Newsom sent the CHP to Oakland for three weekends in September 2021 to enforce traffic laws as the city dealt with a wave of violent crime. After the operation, then-Oakland Police Chief LeRonne Armstrong said sideshow activity dropped during that month. But a year and a half later, Oakland continues to struggle with sideshows and fatal freeway shootings.

San Francisco Police Chief Bill Scott said success will be measured not necessarily in arrests, but by whether there is lasting change on the streets.

“The last thing we want to do is clean the streets up for a week, two weeks, a month and then everybody goes back to their regular way of doing things and it starts all over again,” he said. “We have to sustain this effort.”

Breed said “I hope” the operation will have more success than past efforts such as a U.S. attorney-led initiative in the Tenderloin that resulted in hundreds of charges from mid-2019 to the end of 2020, but not lasting change on the streets.
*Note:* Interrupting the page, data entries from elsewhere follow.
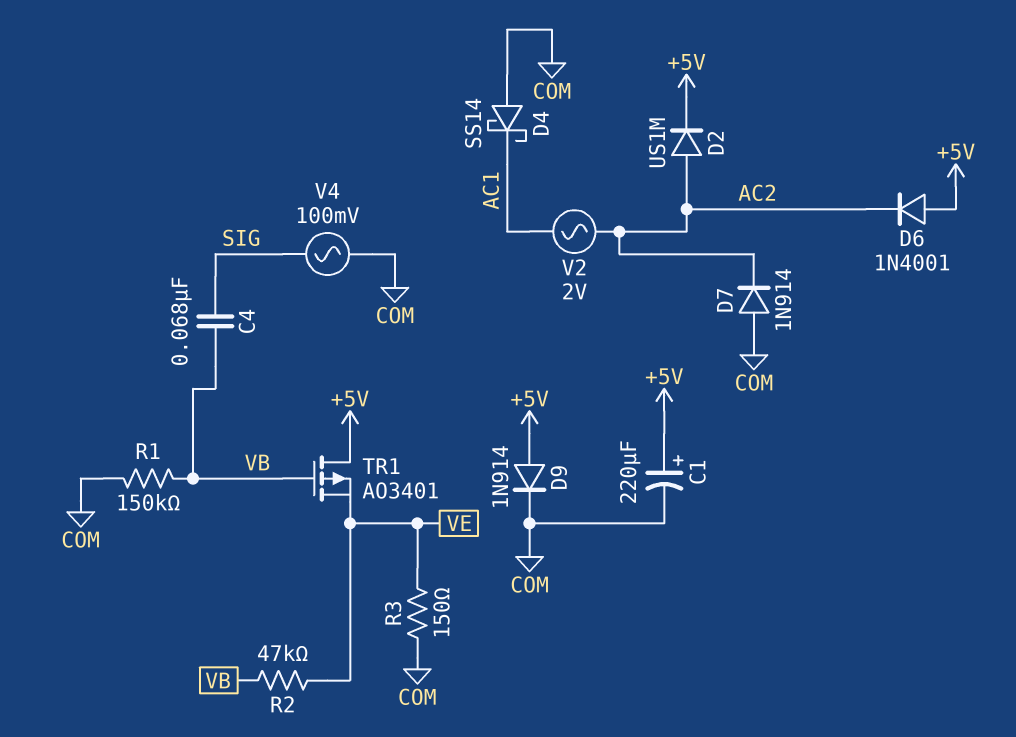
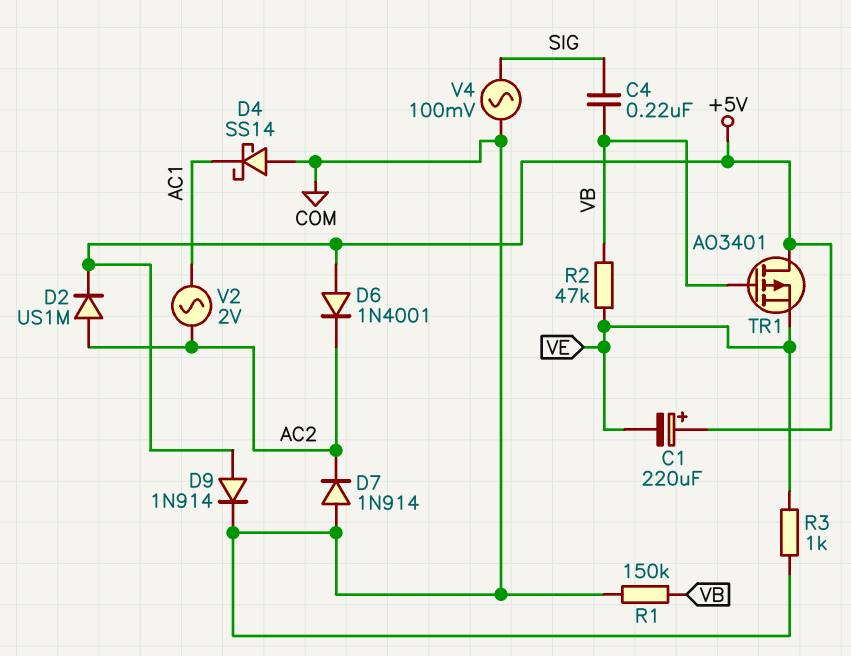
C1: 220uF (plus +5V, minus COM) -> 220uF (plus +5V, minus VE)
C4: 68nF (SIG, VB) -> 220nF (SIG, VB)
R3: 150 (COM, VE) -> 1k (COM, VE)

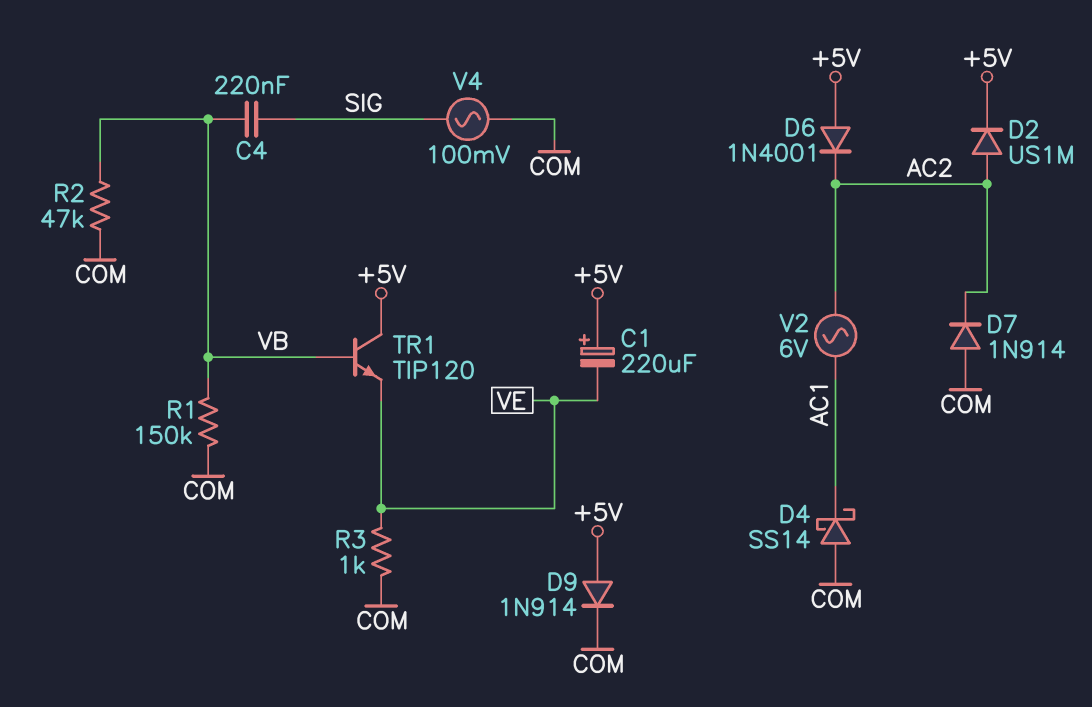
R2: 47k (VB, VE) -> 47k (COM, VB)
TR1: PMOS AO3401 (G VB, D +5V, S VE) -> NPN TIP120 (B VB, C +5V, E VE)
V2: AC 2V (AC1, AC2) -> AC 6V (AC1, AC2)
Breed has been trying since December 2021 to crack down on open-air drug dealing in the Tenderloin, with mixed success. She deployed more officers in the neighborhood, most recently at the request of business owners, which led to some cleared blocks, according to proponents. Breed has said vacancies in the Police Department are hindering her efforts, and poured money into beefing up the police budget to try to retain and recruit officers.

Jenkins, whom Breed appointed, pledged to be tougher on fentanyl dealers than her predecessor and won a November election to fill the remainder of Chesa Boudin’s term after he was recalled.

Officials said last year that in the first three months after Jenkins’ appointment, drug seizures, arrests and felony narcotics cases filed all jumped compared with the year before. The share of resolved cases that ended in a jail or prison sentence climbed, and narcotics cases leapt this year.

Breed and Jenkins also support treatment for people addicted to drugs, which the mayor has increased, but have said there should also be accountability.

Critics say more enforcement won’t fix what they believe is fundamentally a social issue.

“If a drug dealer is arrested, someone might take their place the day after,” said Brian Cox, a deputy San Francisco public defender. “It isn’t solving the underlying issue or treating the reason why people are using drugs. … What we should be focusing on is solving those social problems.”

Supervisor Matt Dorsey, a former police spokesperson who represents SoMa and is in recovery from drug addiction, disagreed that street-level dealers are easily replaceable and wants to see more prosecution of them.

“It’s time to focus on the lives of drug addicts and not the livelihoods of drug dealers,” Dorsey said.

Peskin, who has asked Newsom and Breed to take more action against street drug peddlers, said “we have to send out the message that this kind of open-air drug dealing behavior is not going to be tolerated” by also arresting and booking people for selling on the streets.

Supervisor Dean Preston, who represents the Tenderloin, was not available for comment Friday, but tweeted Tuesday that Newsom’s plan was a “radical proposal” and sent letters to state officials and city departments demanding information about any deployments in his district.

Preston has consistently opposed Breed’s proposals for more police funding. Instead, he proposed spending $10 million on non-police public safety measures, including more community ambassadors and a street dealing intervention team that would prevent violence, connect dealers who are addicted to treatment and transition people off the streets, possibly through alternative employment.

Del Seymour, a Tenderloin business owner and nonprofit leader in recovery who once sold drugs, does not support more cops on the streets, but welcomes state coordination to go after suppliers. However, if the intervention was successful, he also predicted repercussions for people struggling with substance use in the Tenderloin, such as higher prices that could lead to property crime and more acute withdrawal for people addicted to drugs if the supply is disrupted.

“It’s going to be a mess down there if this works,” he said.